Fitch ratings has upgraded Malta-based Fimbank’s Long-Term Issuer Default Rating (IDR) to ‘BB’, from ‘BB-’, and its support rating to ‘3’ from ‘5’. In its report, the rating agency also confirms the outlook for the bank as being ‘stable’.

The agency’s report highlights the fact that the upgrade takes into account the demonstrated record of capital and funding support provided to Fimbank by Kuwaiti-based Burgan Bank, and its sister bank, Bahrain-based United Gulf Bank, as well as the increased management and operational integration of Fimbank with Burgan Bank.

Group CEO Murali Subramanian said: “Strong and demonstrated parental support as required for the funding and capitalisation of Fimbank is the main reason Fitch have cited for this ratings upgrade. While we welcome this decision, we believe the best is yet to come.

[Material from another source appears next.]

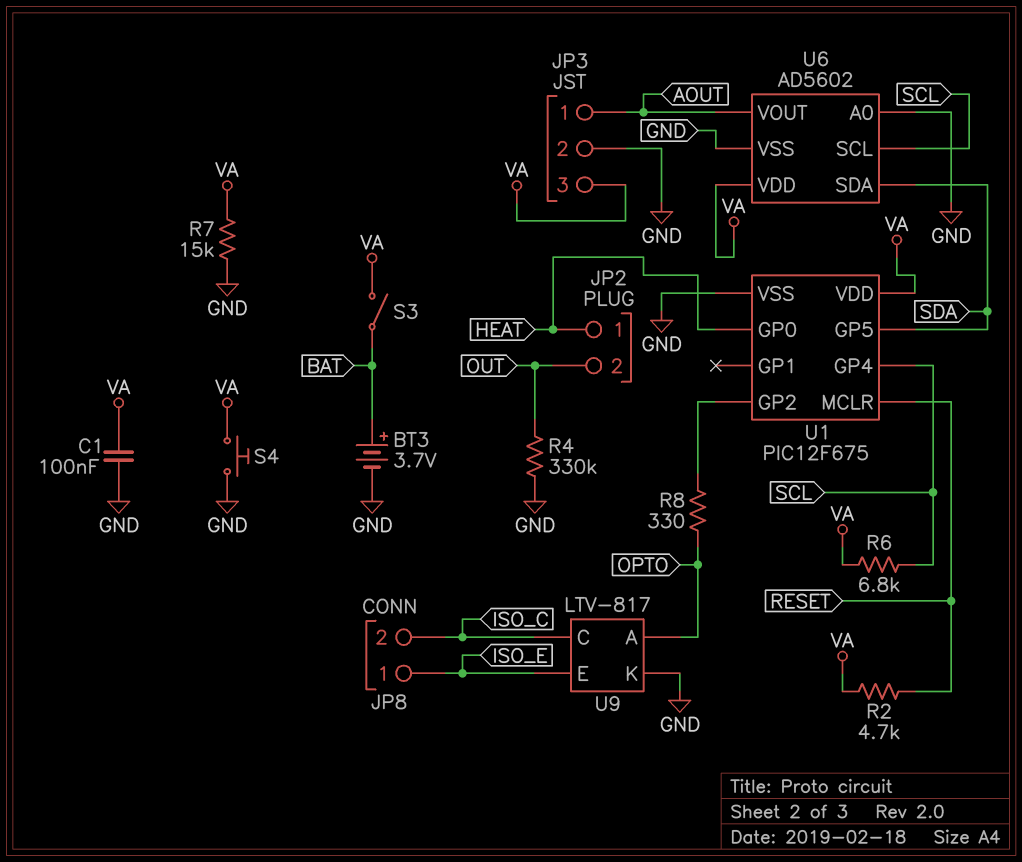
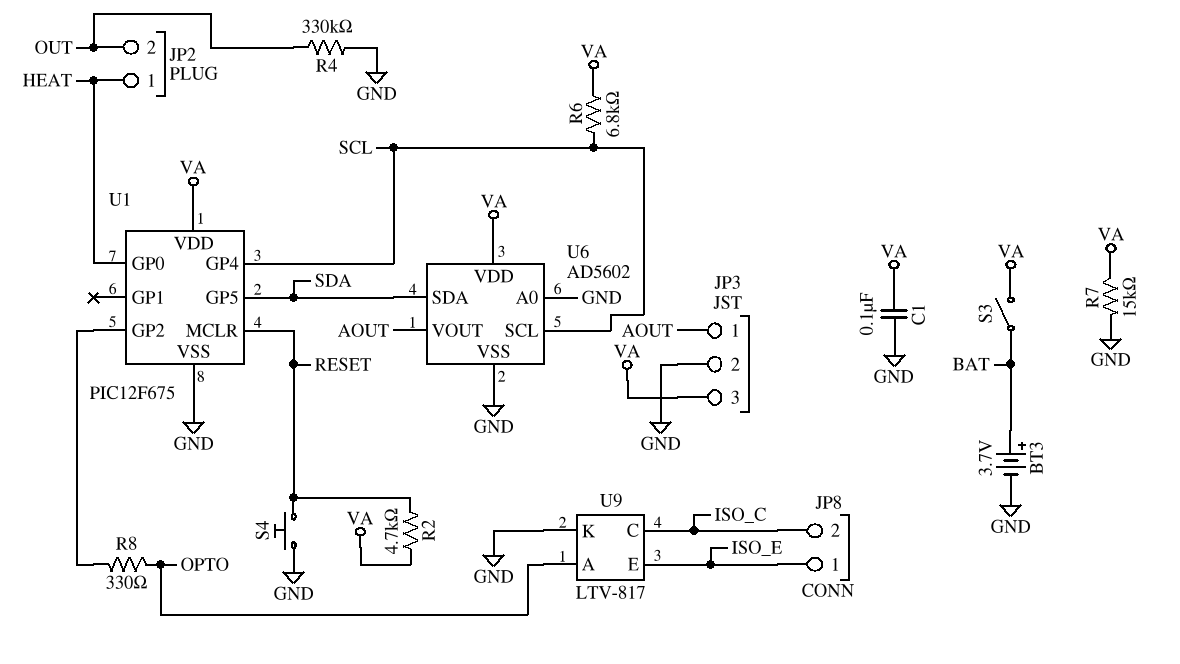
S4: button (GND, VA) -> button (GND, RESET)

“We have unrelenting focus on delivering the kind of performance which is expected to progressively render ever stronger returns to our shareholders. It vindicates our strategy based on a series of organisational restructuring, operational review, and cost control measures, which we have been implementing over the past 18 months”.

He added: “As a result of this strategy, 2016 has been a turnaround year for the group, and this is also reflected in the improved profitability of our operations. Moreover, legacy misadventures of prior years are being dealt with firmly, and will be fully behind us in 2017”.

The Fitch ratings report concludes by stating that “a successful restructuring of Fimnank and a strong recovery in its financial metrics could result in Fimbank’s VR being upgraded”.